Second, messy learning-in-progress is privileged over academic demonstrations of data or other dominant displays of learning, as evidenced by requiring students to share their reflections and comment for and with peers. Typical academic discourse is a smaller amount valued than shared reflections, peer questioning, critical perspectives and narrative voices (Wall et al., 2014). Also, the utilization of blogging requires students to find out as a community instead of in isolation. Not only are the PSTs learning ahead of their peers, they’re required to find out from their peers. The cell group’s practices produce a replacement context that generates opportunities for learning to be situated during a participatory environment (e.g., field experiences and active discussion), which are, in turn, generated by interactions among peers (e.g., Lave & Wenger, 1991), thus giving students the chance to interact actively within the cocreation of their own knowledge (McLoughlin, 2007).
Identity and Development
The need for development involves individual recognition and choices for professional or personal growth (Koballa, Glynn, Upson, & Coleman, 2005), including the salient influences of a relevant context (Burke & Stets, 2009). the tutorial context during which this development is situated becomes important because contexts like elementary schools don’t afford the scaffolding or discourse of educational environments (La Velle, McFarlane, John, & Brawn, 2004).

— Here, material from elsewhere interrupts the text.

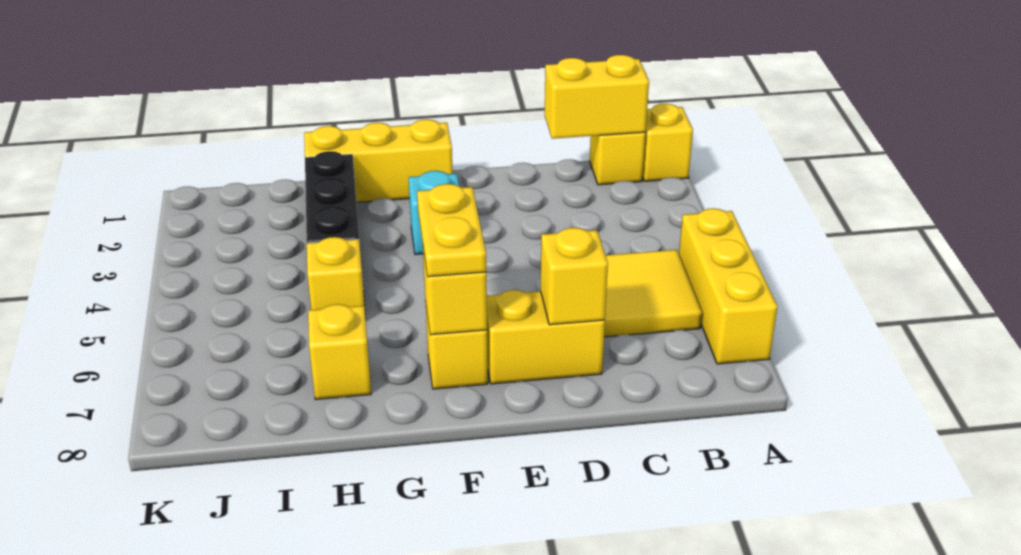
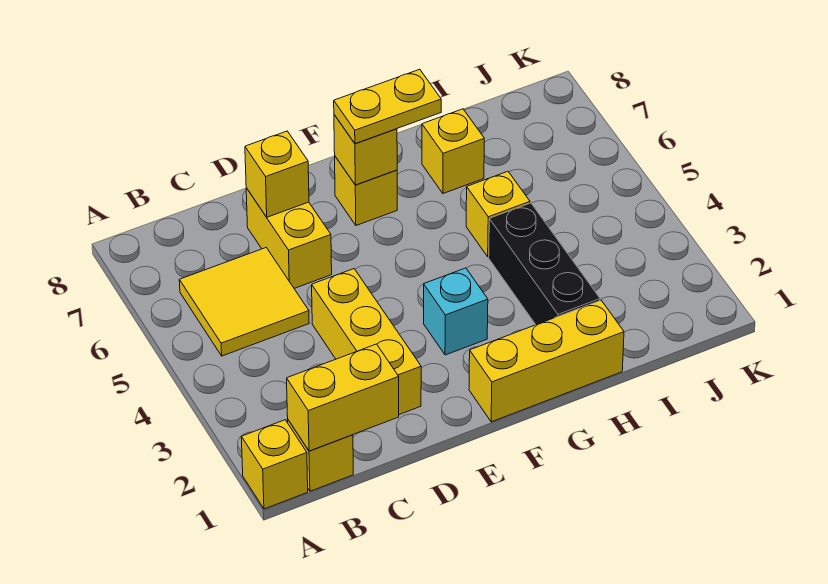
yellow brick A5:A7 level 1 -> yellow brick D2:D4 level 1
yellow brick D7:E7 level 1 -> yellow brick D6:D7 level 1
yellow plate F6:F7 level 3 -> yellow plate F7:G7 level 3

Experiences within the academic environment aid PSTs as they create efforts to align their own discourses and practices (Gee, 2000; Lawler, 2008) with roles specific to teaching and learning (Anderson et al., 2013). Development involves complicated interactions generated by the social forces of membership with a discourse group, established group roles (Worchel & Coutant, 2003), individual beliefs (Bryan, 2003), personal experiences, perceptions (Burke, 2007; Forssell, 2009), and therefore the agency of PSTs inclined by these critical interactions, which produces a provisional identity that’s subjected to the favored , acceptable expectation of the immediate environment. Ideally, academic and group expectations shape the context by aligning with practices beneficial to science teaching and learning by default, making interactions beneficial (Burke & Stets, 2009).

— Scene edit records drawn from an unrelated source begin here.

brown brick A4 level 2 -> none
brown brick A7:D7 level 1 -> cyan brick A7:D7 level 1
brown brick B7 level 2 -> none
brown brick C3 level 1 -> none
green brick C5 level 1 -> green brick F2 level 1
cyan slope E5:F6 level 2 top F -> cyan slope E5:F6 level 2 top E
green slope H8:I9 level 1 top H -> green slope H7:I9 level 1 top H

Since science teaching identities are uncommon amongst undergraduates (Anderson et al., 2013), the scaffolding of educational environments (Ford, 2004; Habermas, 2001) is vital . While this academic context is meant for learning skills related to science teaching (Vygotsky, 1978, 1996), the PSTs must learn to navigate through domain-specific subcultures (Meier, 2012; Ohana, 2004), content knowledge discourses (Akerson, Buzzelli, & Eastwood, 2011; Howes, 2002; La Velle et al., 2004), and professional expectations and roles. Each distinct variable produces a singular influence (Burke & Stets, 2009; Nilsson & Loughran, 2011), and because the PSTs participate (Barab, Barnett, & Squire, 2009; Lave & Wenger, 1991) the interactions illuminate positionalities and insights (Brown, 2006; Cooper, 2007) which will then be exposed to the PSTs’ peers.